Note that these weights may not be good for convergence, but you can use it as a base for other type of weighting based on occurrence.

This answer was inspired by: https://github.com/fchollet/keras/issues/1875#issuecomment-273752868

Fábio Perez
  • 23,850
  • 22
  • 76
  • 100
  • but train_generator.classes only returns a list of classes, like a set, no? – Nassim Ben Mar 03 '17 at 19:59
  • 1
    It returns a list of classes for each image. For instance, if we have three images, the first two are from class 1 and the last one is from class 0, `train_generator.classes` equals `[1, 1, 0]`. – Fábio Perez Mar 03 '17 at 20:04
  • 1
    Indeed, just went to see the source code :) Good job – Nassim Ben Mar 03 '17 at 20:12
  • 1
    Hey, thanks for this. Can you elaborate what you mean by "these weights may not be good for convergence"? – arao6 Dec 28 '19 at 00:32
  • But how to do this in numpy, pythor or tensorflow (i.e. when image label are numpy array)? – Jaja Apr 08 '21 at 10:35
17

Alternatively, you can simply do:

from sklearn.utils import class_weight
import numpy as np

class_weights = class_weight.compute_class_weight(
               'balanced',
                np.unique(train_generator.classes), 
                train_generator.classes)

You can then set (as per comment above):

model.fit_generator(..., class_weight=class_weights)
Pasha Dembo
  • 281
  • 3
  • 3
1

I tried both solutions and the sklearn.utils.class_weight one gives better accuracy though I am not sure why.
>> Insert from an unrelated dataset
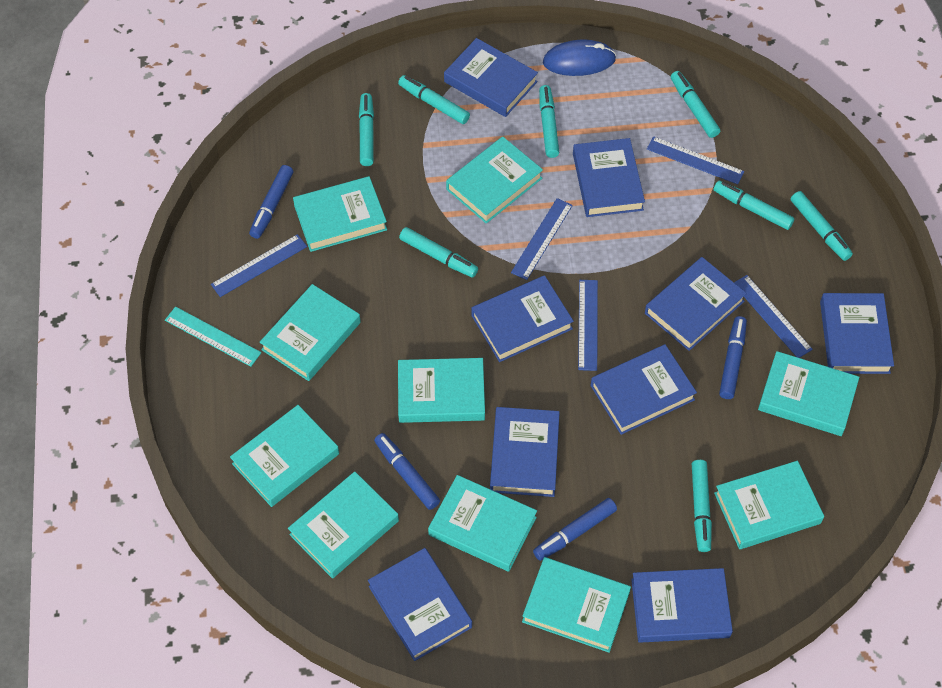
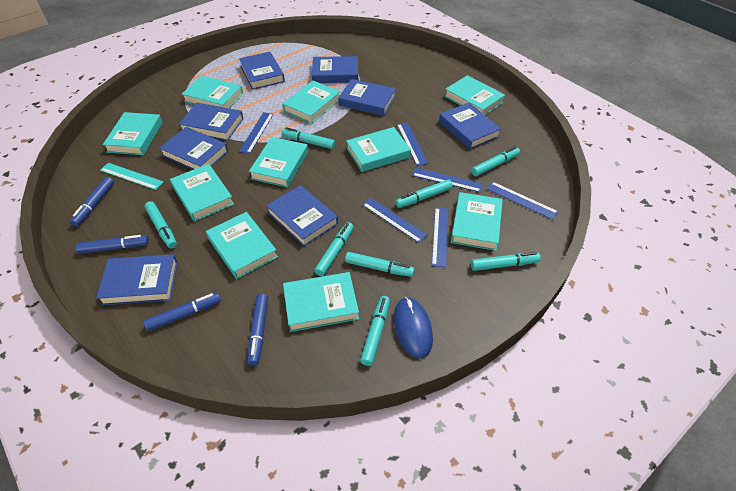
blue book: 9 -> 8
blue ruler: 5 -> 6

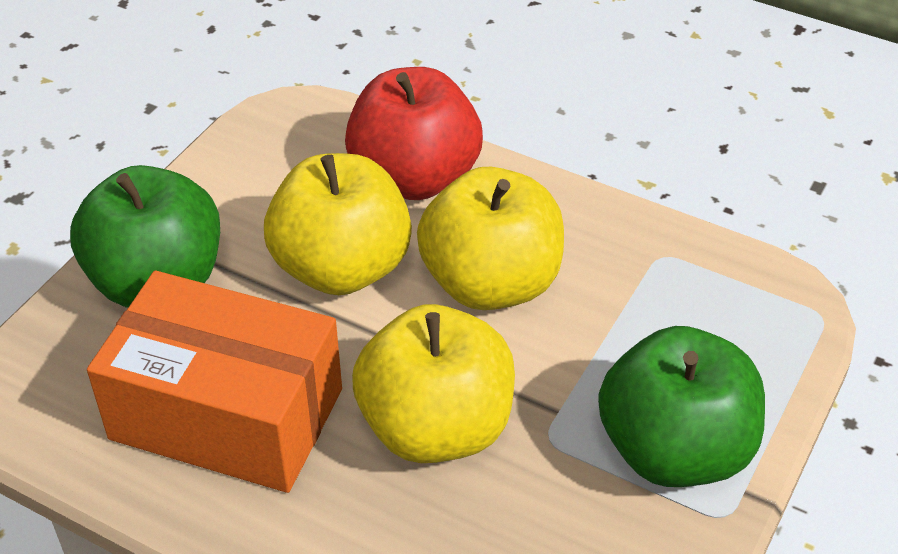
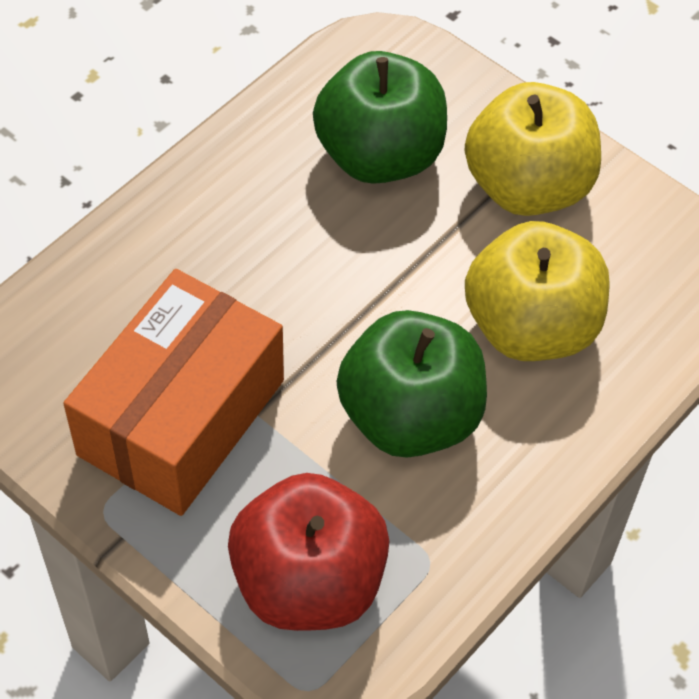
yellow apple: 3 -> 2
They do not both yield the same class weights.

David Brown
  • 133
  • 1
  • 10
1

As suggested in the article here, a good way to assign class weights is to use:

(1 / class_count) * (total_count/2)

Thus, slightly modifying the method suggested above by Fábio Perez:

counter = Counter(train_generator.classes)
total = float(sum(counter.values()))
class_weight = {class_id : (1/num_images)*(total)/2.0 for class_id, num_images in counter.items()}
Aman Agrawal
  • 53
  • 1
  • 1
  • 4
1

The code suggested by Pasha Dembo works pretty well. However, you should transform it in a dictionary before inserting in the model_fit generator:

from sklearn.utils import class_weight import numpy as np

class_weights = class_weight.compute_class_weight(
           'balanced',
            np.unique(train_generator.classes), 
            train_generator.classes)

train_class_weights = dict(enumerate(class_weights))
model.fit_generator(..., class_weight=train_class_weights)
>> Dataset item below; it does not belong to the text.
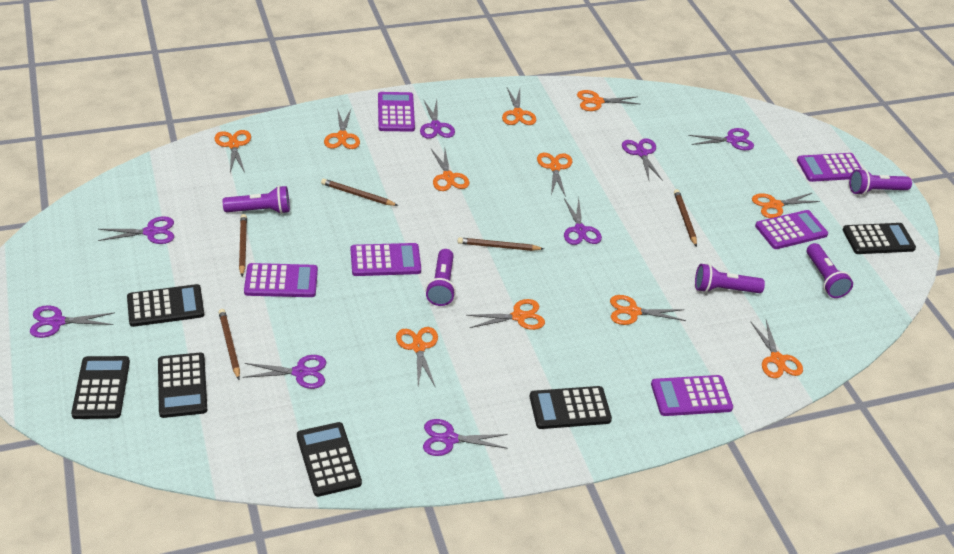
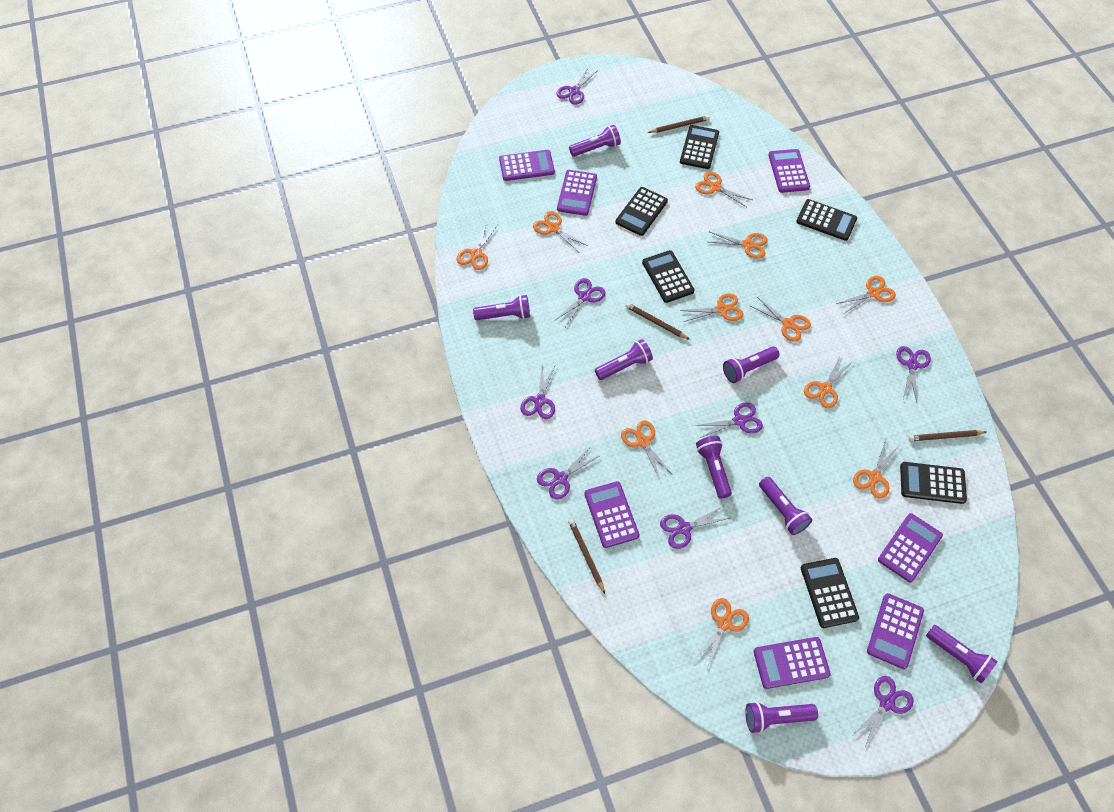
brown pencil: 5 -> 4
purple calculator: 6 -> 7
purple flashlight: 5 -> 8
Alternatively, you can simply do:

 from sklearn.utils import class_weight import numpy as np
 
 class_weights = class_weight.compute_class_weight(
                'balanced',
                 np.unique(train_generator.classes), 
                 train_generator.classes) You can then set (as per comment above):
 
 model.fit_generator(..., class_weight=class_weights)
DCCoder
  • 1,587
  • 4
  • 16
  • 29
Taisa
  • 123
  • 9
1
from sklearn.utils import class_weight
import numpy as np
class_weights = dict(zip(np.unique(traingen.classes),class_weight.compute_class_weight(
                        class_weight = 'balanced',
                        classes = np.unique(traingen.classes), 
                        y = traingen.classes)))
Soheil
  • 31
  • 3
  • Your answer could be improved by adding more information on what the code does and how it helps the OP. – Tyler2P May 02 '22 at 07:31
0

April 2023 version. Ended up using this:

from sklearn.utils.class_weight import compute_class_weight

unique_classes = np.unique(ds_train.classes)
# "If ‘balanced’, class weights will be given by n_samples / (n_classes * np.bincount(y))."
class_weights = compute_class_weight("balanced", classes=unique_classes, y=ds_train.classes)
class_weight = {class_id: weight for class_id, weight in zip(unique_classes, class_weights)}

model.fit(..., class_weight=class_weight)
Spherical Cowboy
  • 565
  • 6
  • 14